Some flu vaccines are made using eggs, so anyone with an egg allergy may be a risk of an allergic reaction. You can ask your pharmacist for a low-egg or egg-free vaccine. If you have a high temperature, wait until you’re better before having the flu vaccine.

Flu vaccine ingredients 

Those eligible for the flu vaccine on the NHS will be offered the one that’s most effective for them. This depends on age: 

Aged 18 to 64 – different types, including low-egg and egg-free 

Aged 65 and over – the most common vaccine contains an extra ingredient to help the immune system make a stronger response to the vaccine. Talk to your pharmacist for more information about these vaccines.


More than 20 million Covid jabs have been delivered at 1,500 pharmacy sites in England, most of them independents. Pharmacies have made an outstanding contribution to the vaccination programme and are proud to have been part of this remarkable NHS effort. Ask your pharmacist about having a Covid vaccine or booster. 

Travel jabs

People who are planning to travel overseas may need to be vaccinated against some of the serious diseases found in other parts of the world.

Vaccinations are available against infections such as yellow fever, typhoid and hepatitis A.

The NHS routine vaccination schedule protects against a number of diseases, but does not cover all of the infectious diseases that are found abroad.

Be aware that some vaccines will need to be given well in advance of your holiday to allow your body to develop immunity, and some vaccines require a number of doses spread over several weeks or months.

Also consider the type of trip you are taking. Speak to your pharmacist about the destination you are heading to and if it may be high-risk for certain diseases. 

You also need to think about your own medical history. Having a pre-existing health problem may make you more at risk of infection or complications from a travel-related illness.

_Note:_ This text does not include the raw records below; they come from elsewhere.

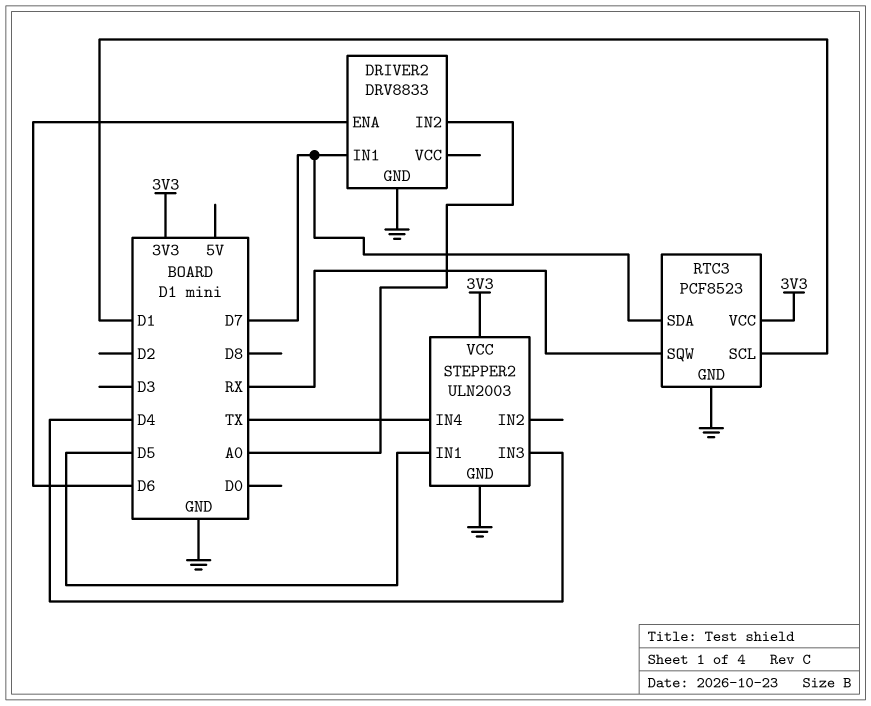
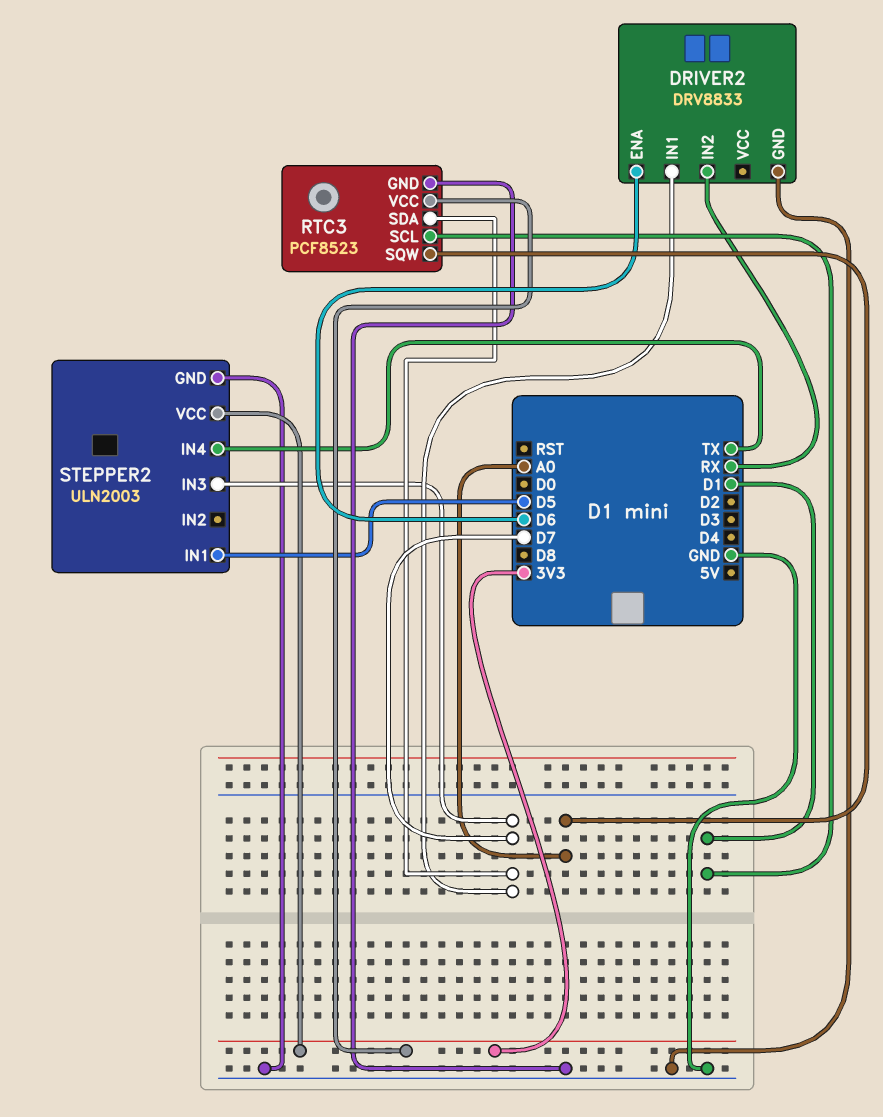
DRIVER2 pin IN2: A0 -> RX
RTC3 pin SQW: RX -> A0
STEPPER2 pin IN3: D4 -> D7

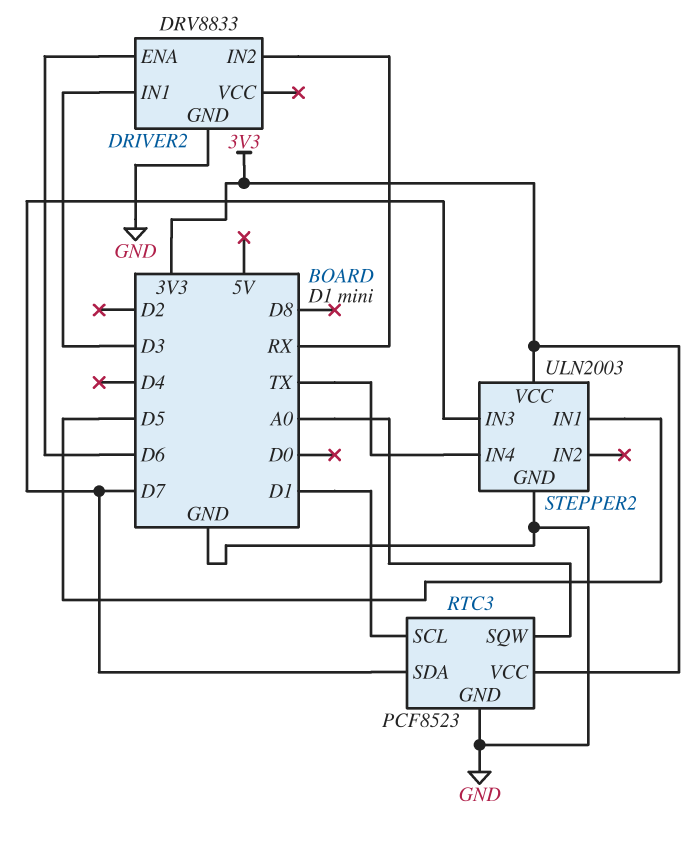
DRIVER2 pin IN1: D7 -> D3

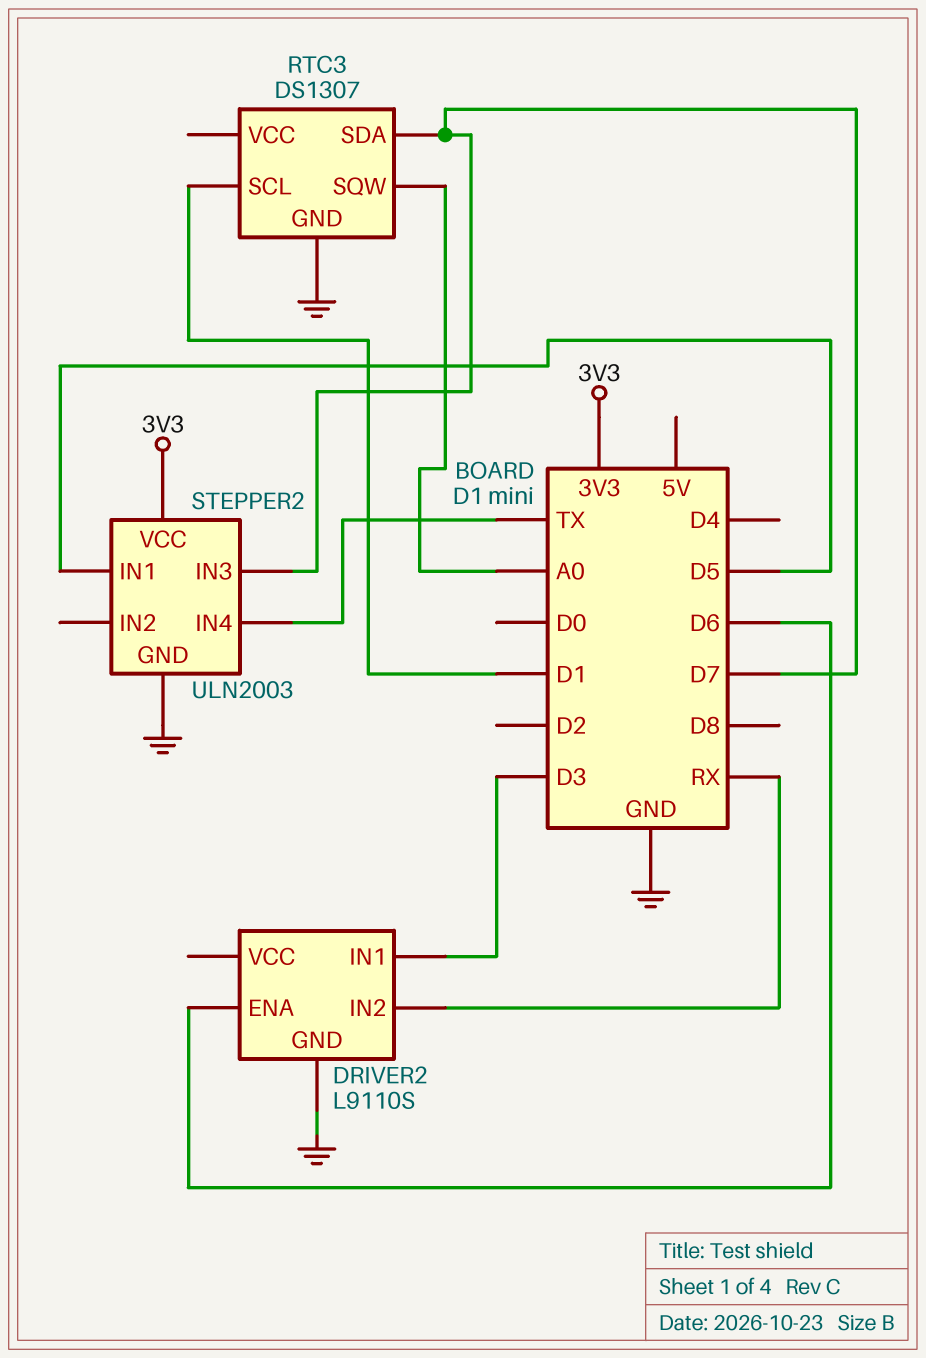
DRIVER2: DRV8833 -> L9110S
RTC3: PCF8523 -> DS1307
RTC3 pin VCC: 3V3 -> none

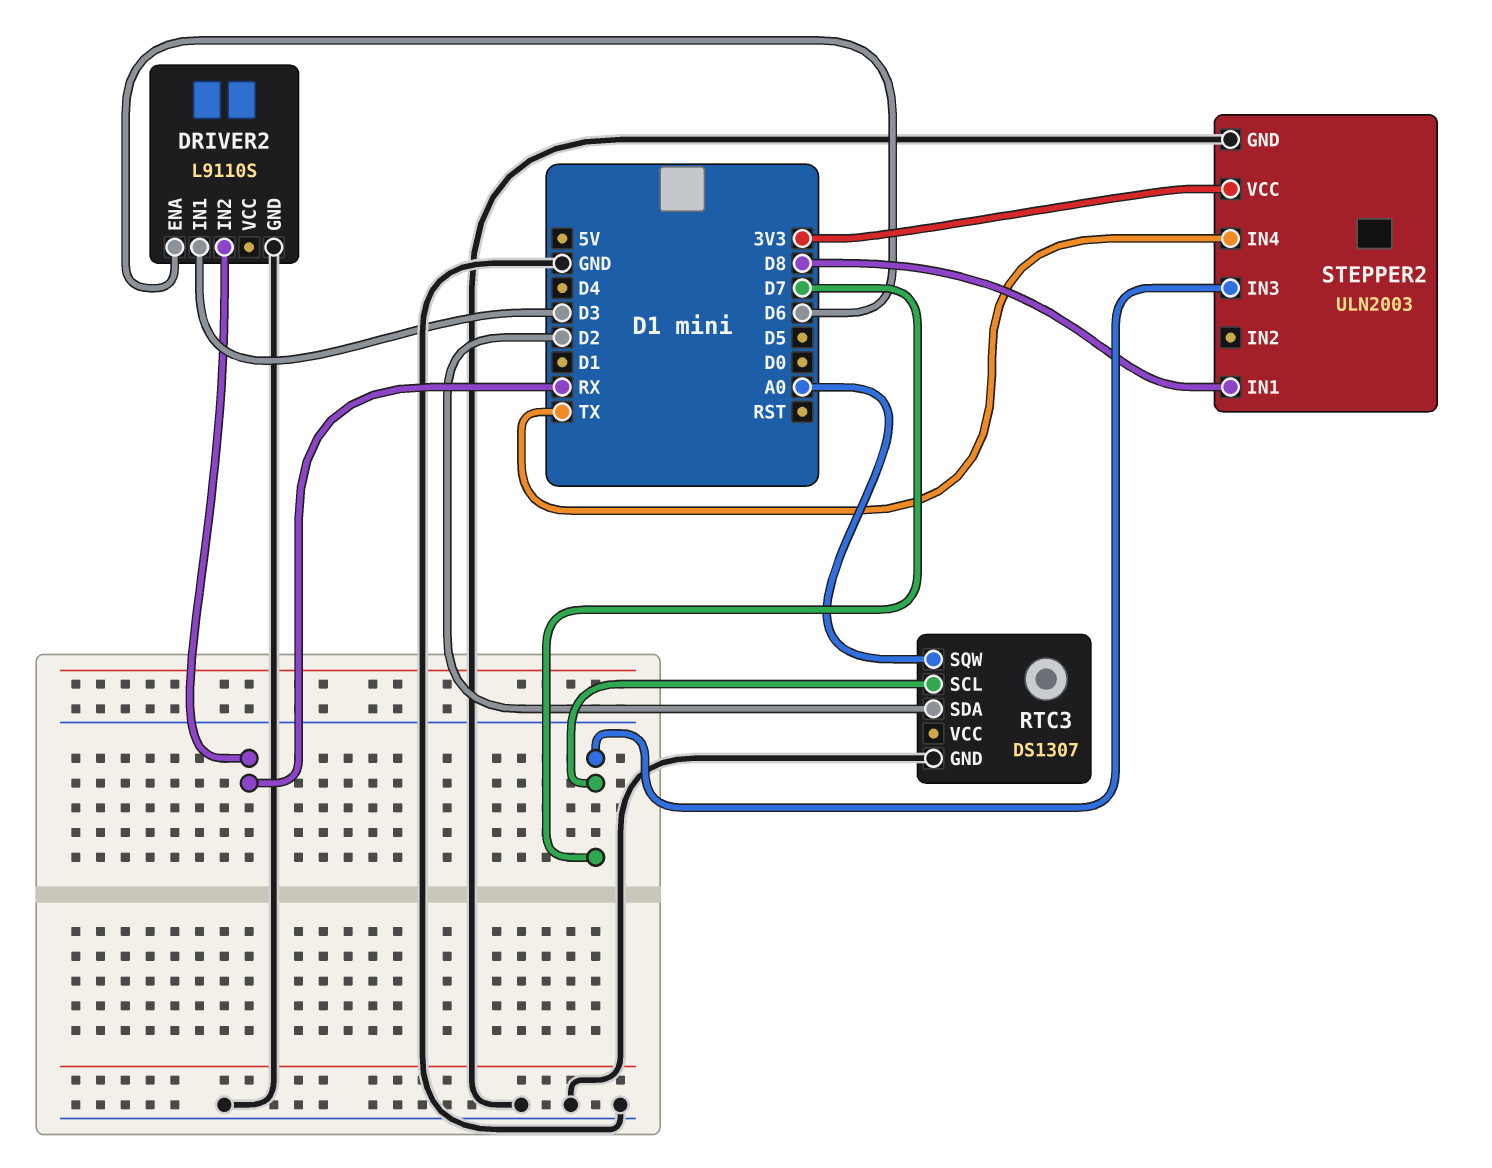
RTC3 pin SCL: D1 -> D7
RTC3 pin SDA: D7 -> D2
STEPPER2 pin IN1: D5 -> D8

In addition some countries require proof of vaccination (for example, for polio or yellow fever vaccination), which must be documented on an International Certificate of Vaccination or Prophylaxis (ICVP) before you enter or when you leave that country.

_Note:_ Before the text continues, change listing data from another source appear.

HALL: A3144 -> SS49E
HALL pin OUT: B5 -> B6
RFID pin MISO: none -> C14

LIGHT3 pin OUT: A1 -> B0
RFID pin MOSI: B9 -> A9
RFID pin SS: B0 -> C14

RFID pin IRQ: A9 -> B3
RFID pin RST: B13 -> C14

Saudi Arabia, for example, requires proof of vaccination against certain types of meningitis for visitors arriving for pilgrimages.

Even if an ICVP is not required, it’s still a good idea to take a record of the vaccinations you have had with you.








You’ll have to pay for travel vaccinations against:

hepatitis B

Japanese encephalitis

meningitis vaccines


tick-borne encephalitis

tuberculosis (TB)

yellow fever

Yellow fever vaccines are only available from designated centres.

The cost of travel vaccines that are not available on the NHS will vary, depending on the vaccine and number of doses you need.